As the circus evolved so too did the programme. Acts found in the Victorian circus included aerial performances such as the tight-rope and the trapeze, equestrian riding, ground acts such as acrobats incorporating such novelties as the perch act and breakaway ladder, juggling and of course the staple of circus performance the clown. The combination of showing wild animals in the menagerie tradition with tricks and routines led to the rise of the animal circus incorporating lion-taming, elephant acts alongside feats of horsemanship. Circus performers became household names. The most famous tight-rope artist was Blondin who crossed the Niagara Falls in 1859. However, perhaps the greatest innovation was the flying trapeze act, first introduced by Jean Leotard at the Circque d'Hiver in Paris in 1859.
By the end of the nineteenth century the circus was an established and popular form of family entertainment, the aristocracy of travelling entertainment. Queen Victoria invited a range of circus showmen including P.T. Barnum to perform for the royal family at Windsor and Balmoral from the 1840s and this royal patronage secured its place as both an art form and one of the most popular of all the forms of entertainment exhibited during her reign.
From that auspicious time in the late eighteenth century, the circus has travelled, developed and incorporated many more elements, with each generation of circus showmen challenging and innovating the art form. The showmen that feature largely in the NFCA's collections have two things in common. First, none of them came from traditional circus backgrounds. Second, each played a key part in expanding the concept of circus, thereby bringing the circus experience to new audiences. Each one of them defined circus for their generation. Beginning with the Father of Circus, Philip Astley, we move to the two great showmen of the nineteenth century Lord George Sanger, who did more than any other to broaden the circus's appeal in the United Kingdom and P.T. Barnum, showman supreme.
The twentieth century circus is dominated by three major personalities, each one having defined the art form for his generation. Bertram Mills, who entered the business as the result of a wager, fairground showman Billy Smart, who purchased a circus to the amazement of his family and lastly Gerry Cottle, a stockbroker's son from London. Their stories demonstrate that circus has always been the place where the most talented can run away to.

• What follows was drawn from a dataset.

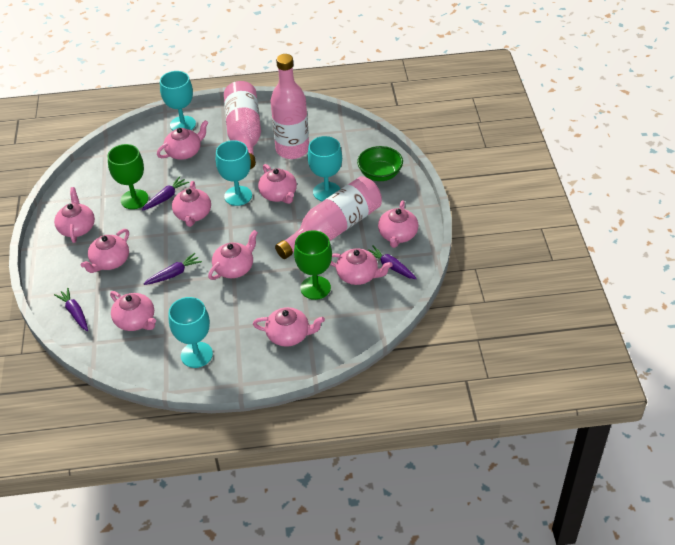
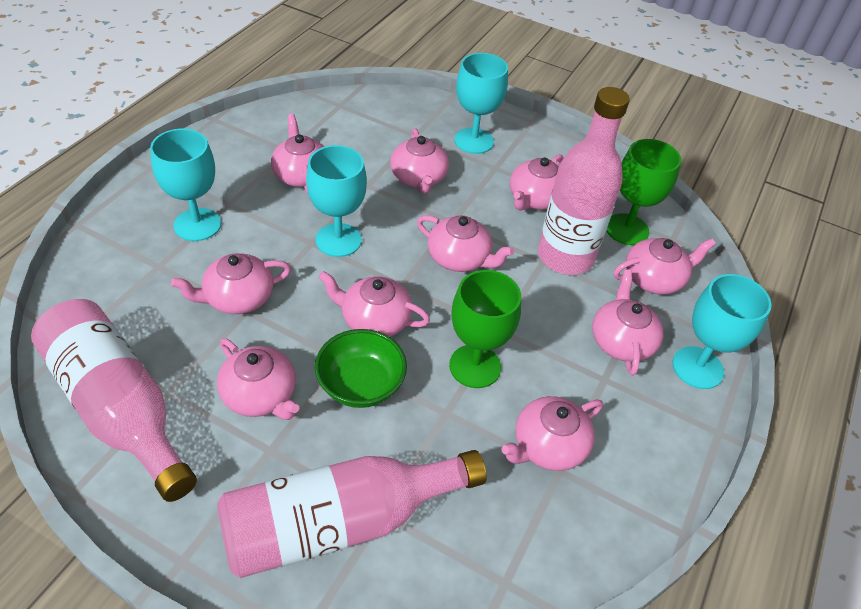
purple carrot: 4 -> 0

Today's circus incorporates dance and new media, is performed with or without animals and may even contain a narrative structure based on immersive theatrical practice. Modern circus is not limited to the concept of a thirteen-meter diameter ring with an audience grouped around it, but one aspect should distinguish all circuses: it should always incorporate at its heart exceptional human bodily skills being pushed to the extreme for the gratification and entertainment of the audience.
The NFCA is attempting to cover all aspects of how this great and wonderful art form has evolved over the last three centuries. Recent donations have extended our collections to the birth of contemporary or new circus, alongside the more traditional shows. Our international poster and programme collections encompass the history of circus from the nineteenth century to the present day.